Читать «Том 4. За коммунизм» онлайн - страница 9
Дмитрий Андреевич Фурманов
Интересы революции и Красной армии были близки и Фурманову, но его мотивировка была, тем не менее, правильной. Дело в том, что второстепенные функции, которые он выполнял, легко могли быть переданы другому. А в Фурманове (после «Чапаева» это сделалось ясным) оставалась неиспользованной большая литературная сила, которую Военвед в те годы и не мог использовать на все, как говорят, сто процентов. Об этом Фурманов сдержанно, с обычным спокойствием, внимательно выслушивая мои возражения, говорил мне, настойчиво опровергая мои доводы. Атаки свои он возобновлял несколько раз и однажды, смотря мне в глаза своим внимательным и упорным взглядом, заметил:
— Странно, все-таки, как вы, литератор, редактор большого журнала, который борется за советскую литературу, не хотите поступиться интересами издательского аппарата во имя интересов советской литературы. Или вы считаете, что я в самом деле не способен на настоящую творческую литературную работу и больше пользы принесу революции, если буду корпеть в канцелярии?
Это был аргумент! Не скрою: он меня задел за живое. Пришлось сдаться. Склянского удалось уговорить — в таких случаях покойный Эфроим Маркович был покладистым. Дело ведь шло не о «личных» интересах Фурманова.

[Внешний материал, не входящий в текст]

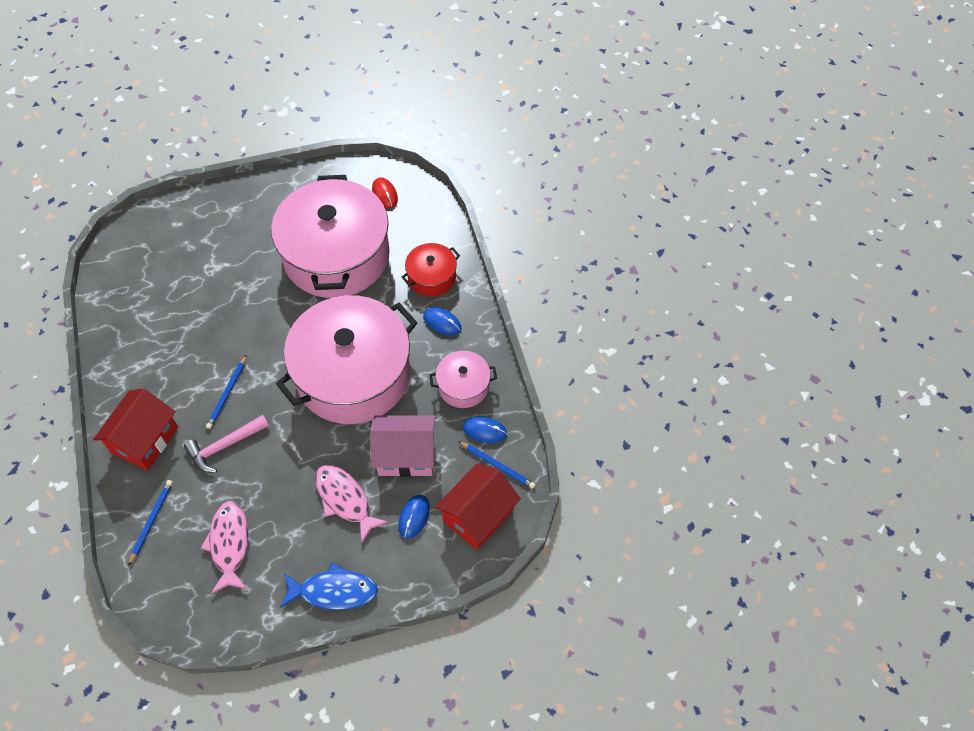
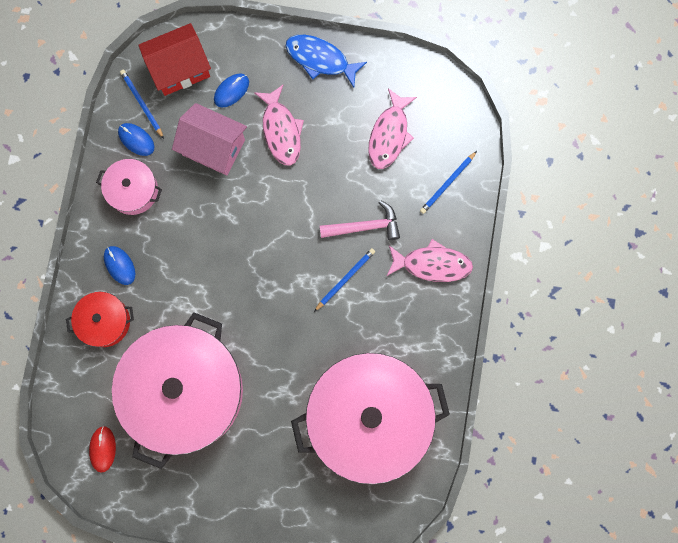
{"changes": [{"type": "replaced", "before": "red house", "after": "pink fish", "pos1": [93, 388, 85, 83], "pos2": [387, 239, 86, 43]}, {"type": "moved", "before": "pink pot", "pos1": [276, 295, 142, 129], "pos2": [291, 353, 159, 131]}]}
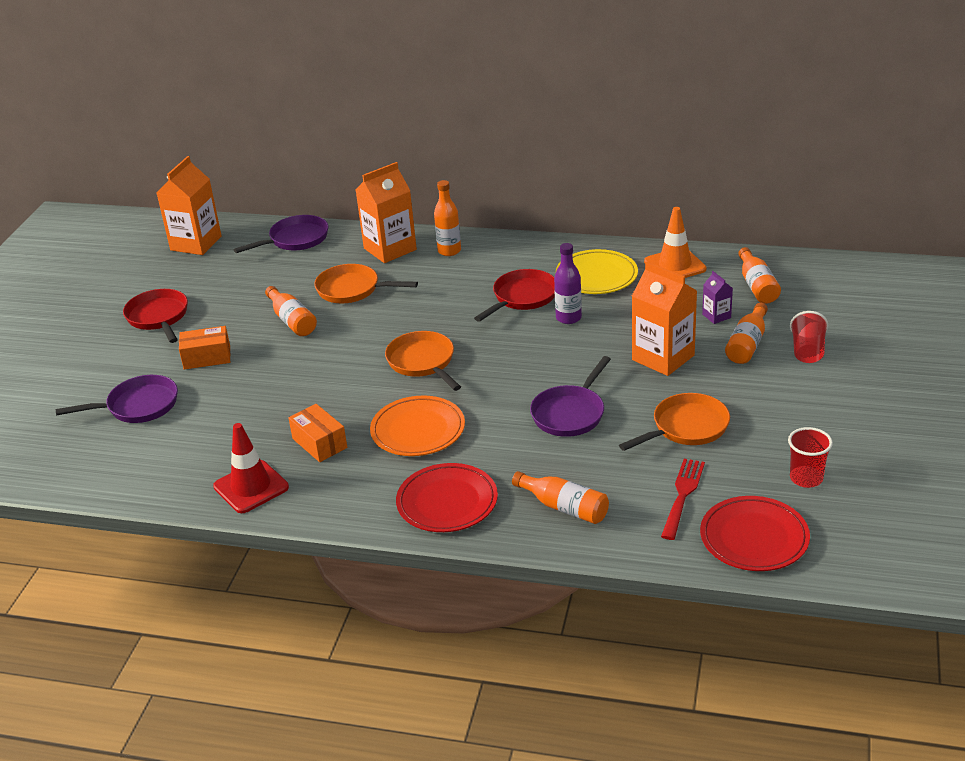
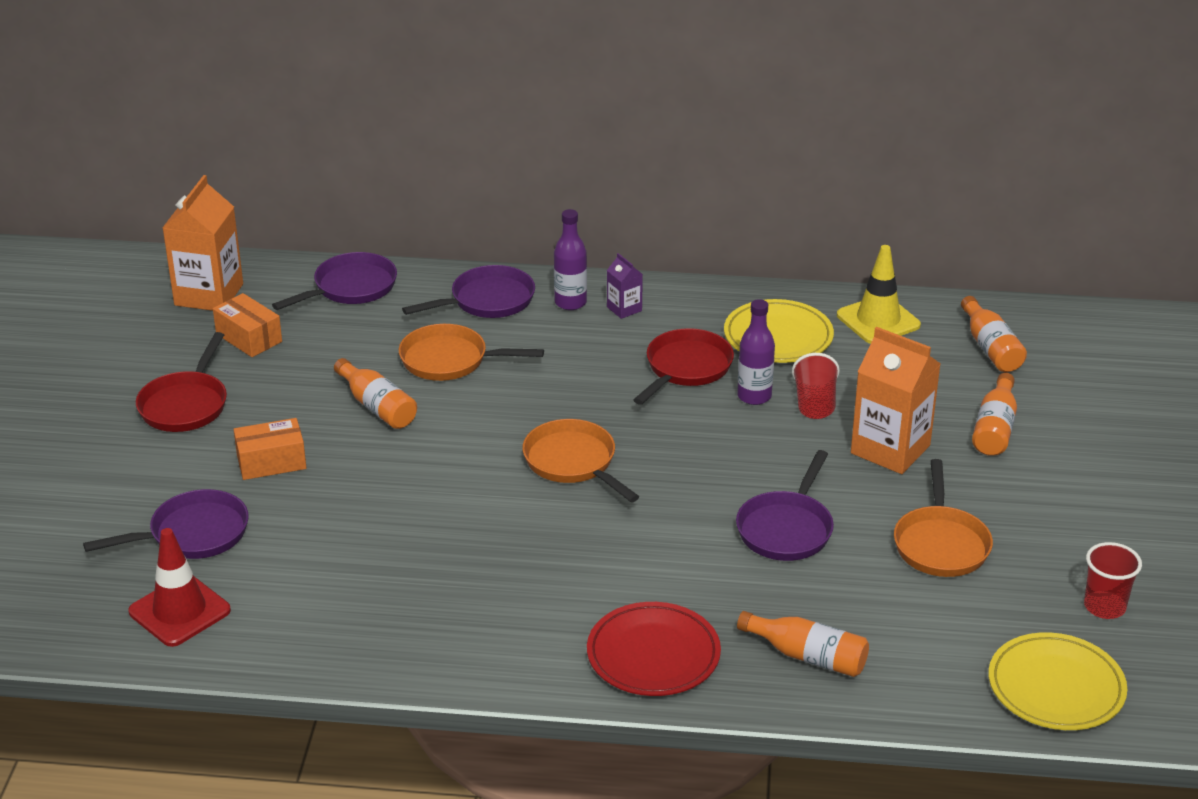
{"changes": [{"type": "turned", "before": "red pan", "pos1": [123, 289, 65, 54], "pos2": [136, 332, 91, 100], "turn": -135}, {"type": "moved", "before": "red traffic cone", "pos1": [213, 423, 76, 90], "pos2": [128, 528, 103, 119]}, {"type": "moved", "before": "orange box", "pos1": [289, 404, 58, 58], "pos2": [213, 293, 69, 64]}, {"type": "replaced", "before": "orange carton", "after": "purple pan", "pos1": [356, 162, 61, 101], "pos2": [402, 265, 133, 53]}, {"type": "removed", "before": "orange plate", "pos1": [370, 396, 95, 60]}, {"type": "recoloured", "before": "orange bottle", "after": "purple bottle", "pos1": [434, 180, 27, 76], "pos2": [554, 209, 33, 101]}, {"type": "turned", "before": "orange pan", "pos1": [619, 393, 111, 58], "pos2": [894, 459, 99, 118], "turn": 135}, {"type": "recoloured", "before": "orange traffic cone", "after": "yellow traffic cone", "pos1": [644, 207, 62, 71], "pos2": [837, 245, 84, 99]}, {"type": "removed", "before": "red fork", "pos1": [661, 459, 44, 81]}, {"type": "recoloured", "before": "red plate", "after": "yellow plate", "pos1": [700, 496, 110, 75], "pos2": [988, 632, 139, 98]}, {"type": "moved", "before": "purple carton", "pos1": [702, 271, 31, 53], "pos2": [607, 253, 36, 66]}, {"type": "moved", "before": "red cup", "pos1": [790, 311, 38, 52], "pos2": [792, 353, 48, 66]}]}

Фурманов был обрадован. Но и в радости оставался все тем же простым и спокойным — только руку пожал сильней, чем обычно. А рука у него была сухая, крепкая и горячая.
Стоит отметить: Фурманов очень хотел переменить работу. Литература влекла его к себе неудержимо. Но в этой борьбе за «литературу» он не прибег ни к чьему содействию. Он очень хорош был с М. В. Фрунзе: их связывала общая боевая работа. Фурманов мог обратиться хотя бы к его дружеской защите — он не сделал этого. Протекционизм лежал как-то вне характера Фурманова.
В Госиздате он оказался на своем месте. Н. Л. Мещеряков, тогдашний идеологический руководитель Гиза, не мог им нахвалиться: не кичившийся собою, исполнительный, добросовестный, — Фурманов скромненько сидел за своим столом, читал материал, редактировал — и все делал точно, без лишних слов — с той деловой военной вытравкой, какую умным людям дает Красная армия.
Много раз в Госиздате — на лету, на бегу, впопыхах, — Мещеряков бросал мне по поводу Фурманова:
«Великолепный работник! Превосходный работник! Сущий клад!»
III
В деятельности Фурманова нельзя заметить никаких черт, которые говорили бы о его честолюбии, подчеркивали бы в нем желание выделить свою личность, протиснуться в первые ряды, оттеснить или затмить своего соседа!
В нем не было карьеризма. На лице его я не подмечал угодливой улыбки, застенчиво-почтительного смешка, когда с ним говорили товарищи очень большого полета. Он высоко ставил чувство собственного достоинства — пролазы и подхалимы вызывали в нем холодное и брезгливое отвращение. Он не ценил временной удачи, ибо знал цену аплодисментам легкомысленных аудиторий — и не искал их. Его увлекал успех серьезный и глубокий. Скрывая, он таил мечту оставить в литературе такой след, который нельзя было бы стереть сразу.